Menudo’s manager, Díaz, is exposed early on as an infamous and ruthless leader, profiting liberally from a marketing concept designed to capture an “international youth culture” and its desirable market of teens and tweens. According
the documentary series, his control over the group increased as he awarded contracts to new members. This allowed him to keep the members younger and more vulnerable to his methods of exploitation and, in some cases, according to the documentary’s allegations, to sexual desires.
As the series notes, Díaz did not respond to requests for an interview or comment on the documentary’s allegations. After former Menudo member Roy Rosselló accused Díaz of sexual abuse in 2014, Díaz released a statement that said
“I’m not going to spend the rest of my life defending myself and responding to allegations. You only have one life, and I live in peace.”
The third episode, titled “The Allegations”, is the most gripping of the series, as it documents how accusations from former Menudo members began to surface, as well as the crackdown on those allegations.

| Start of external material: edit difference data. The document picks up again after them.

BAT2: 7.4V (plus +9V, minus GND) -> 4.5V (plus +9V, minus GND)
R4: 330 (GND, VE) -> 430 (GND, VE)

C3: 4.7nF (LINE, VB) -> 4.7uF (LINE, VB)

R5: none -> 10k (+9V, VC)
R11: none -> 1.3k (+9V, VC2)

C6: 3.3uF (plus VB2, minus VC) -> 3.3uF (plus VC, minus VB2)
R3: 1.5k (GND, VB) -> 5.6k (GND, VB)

When members like Ralphy Rodríguez agreed to appear on the Puerto Rican Reporter Carmen Jovet’s talk show
, Puerto Rican police arrived to shut it down. The documentary suggests this may have happened because Díaz had ties to powerful Puerto Rican elites. The show finally went on, a few days later, without Díaz, who declined Jovet’s invitation. Shortly after, Díaz appeared on At Cristina Saralegui’s
Miami-based show on Univision, which allowed him to deny any wrongdoing and showcase his new take on Menudo to suggest former members were motivated by money.
Martin’s career has served to transcend this scandal much more effectively than Menudo de Díaz’s new version. He went from Broadway to being among the Latin pols who denounced Díaz, although the HBOMax special only mentions that he spoke about the harsh working conditions and not the sexual abuse.
By come out gay in 2010
Martin helped a
Puerto Rico, deeply Catholic, is accepting and accepting of LGBTQ people. He dealt a blow to entrenched machismo by normalizing his marriage to Swedish-born Syrian painter Jwan Yosef, having children and continuing to record hit albums. While homophobia and transphobia still exist in Puerto Rico, it’s hard to imagine the success of the megastar reggaetón rapper bad bunny
— making his film debut with Brad Pitt in “Bullet Train,” which officially opens Aug. 5 — who often appears in gender-ambiguous clothing, without the anti-machista precedent set by Ricky Martin.

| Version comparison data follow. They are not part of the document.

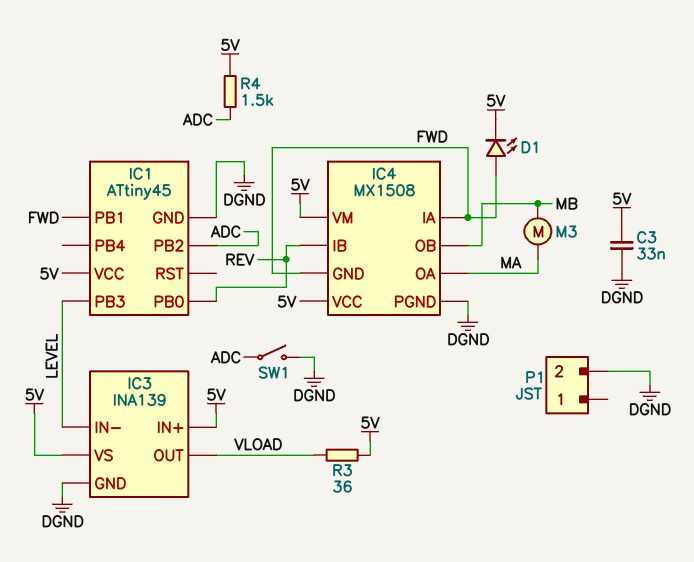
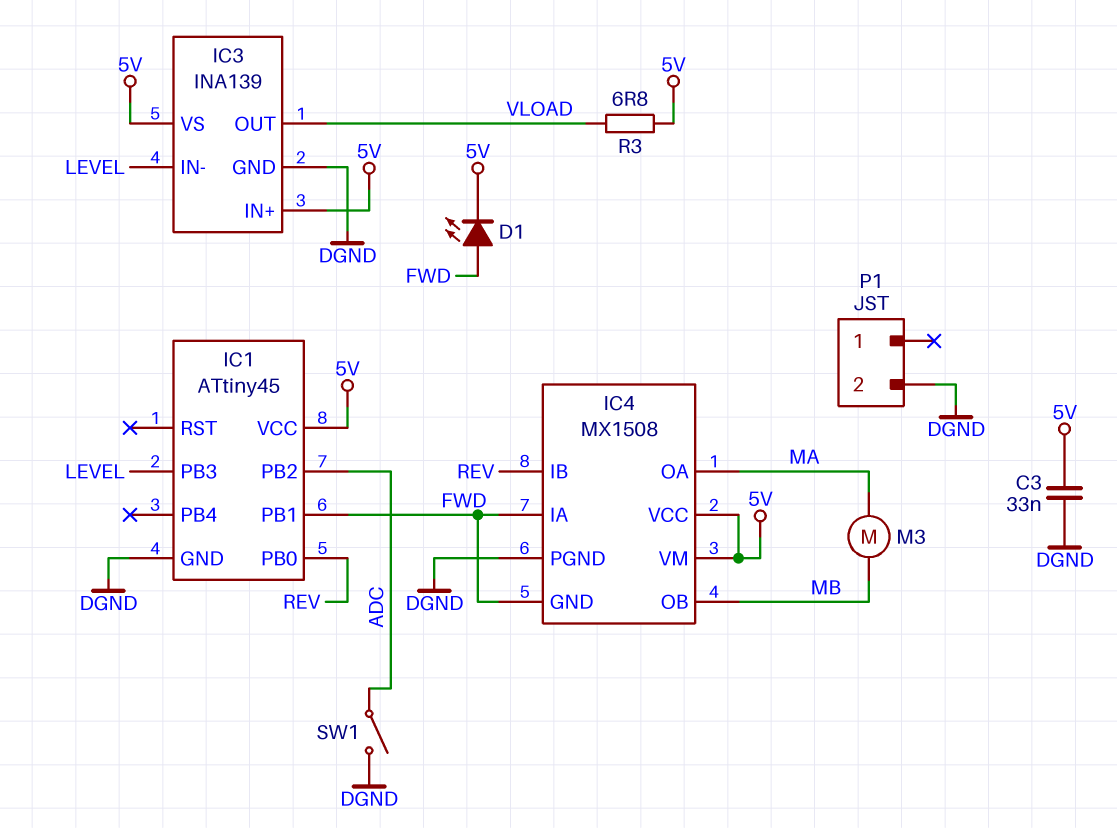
R3: 36 (5V, VLOAD) -> 6.8 (5V, VLOAD)
R4: 1.5k (5V, ADC) -> none

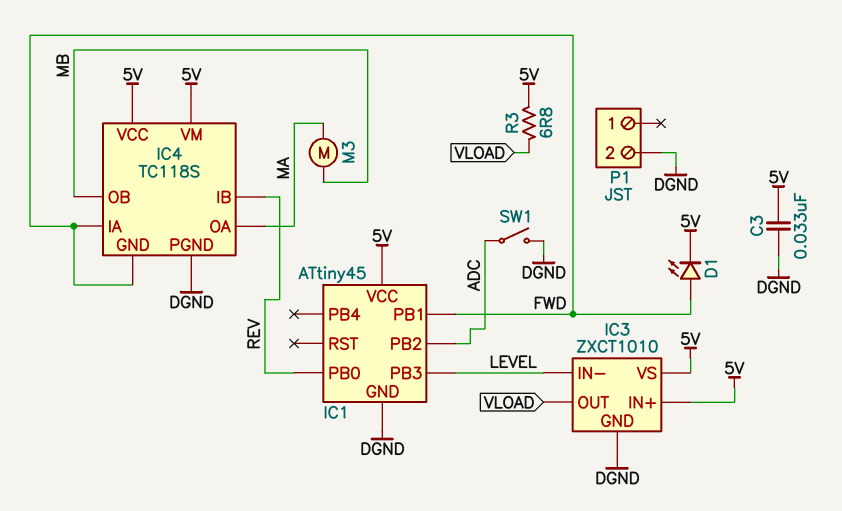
IC3: INA139 -> ZXCT1010
IC4: MX1508 -> TC118S

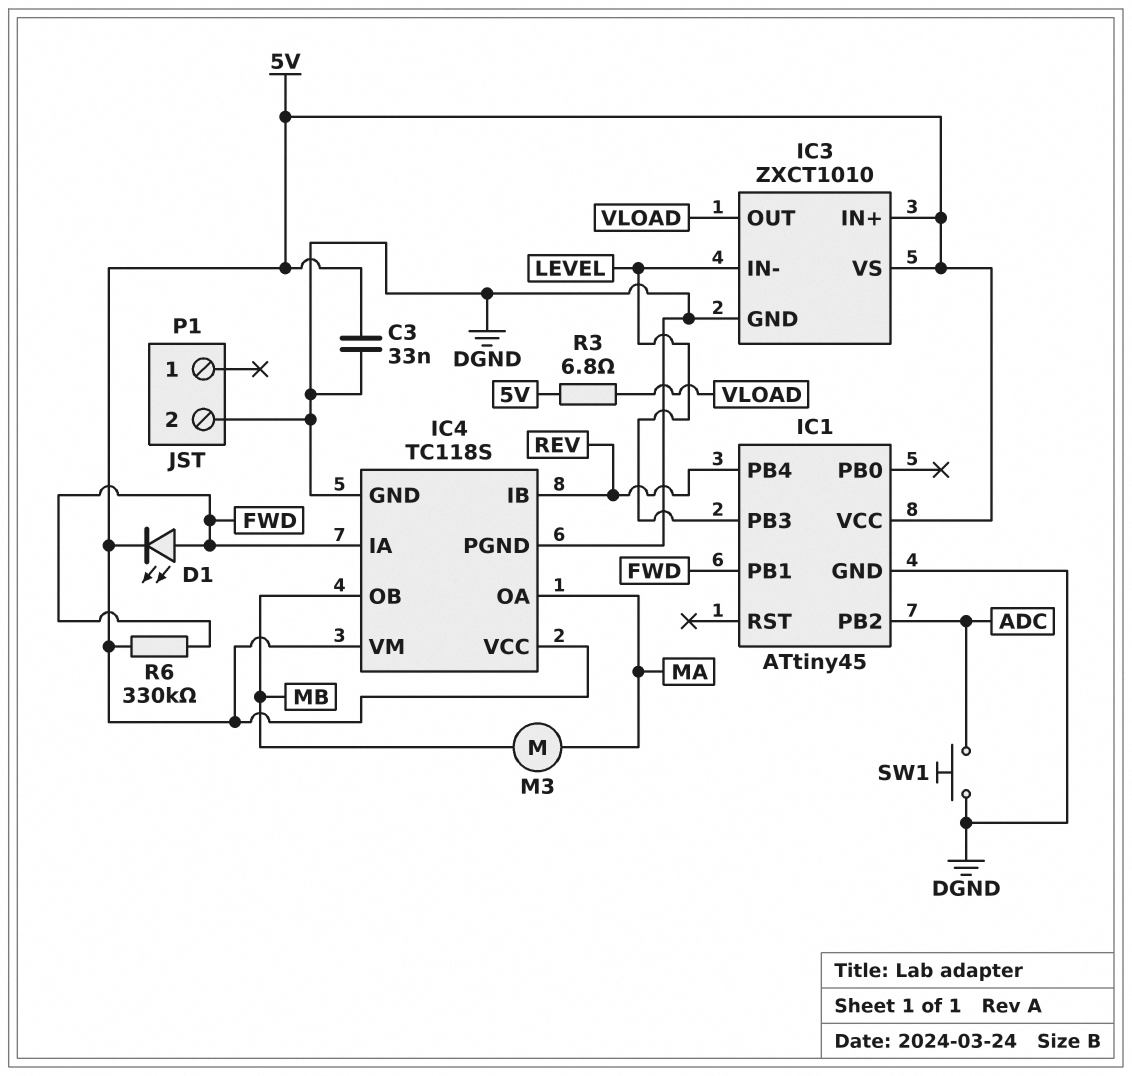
IC1 pin PB0: REV -> none
IC1 pin PB4: none -> REV
IC4 pin GND: FWD -> DGND
R6: none -> 330k (5V, FWD)
SW1: switch (ADC, DGND) -> button (ADC, DGND)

Yet, as “Menudo: Forever Young” reminds us, healing is a process shared by individual victims and society as a whole. Machismo still runs rampant in Latinx communities, and its foundations of domination and exploitation must be banished to see this process through. Menudo’s prescient boy band formula not only created a new musical genre, but also helped put Puerto Ricans and young Latin Americans on the entertainment media map. Despite the dark melodrama created by his manager, a montage at the end of the series depicts successful former members of Menudo, proving for the moment that it is not only possible to survive sexual abuse, but that the process can be positive and rewarding.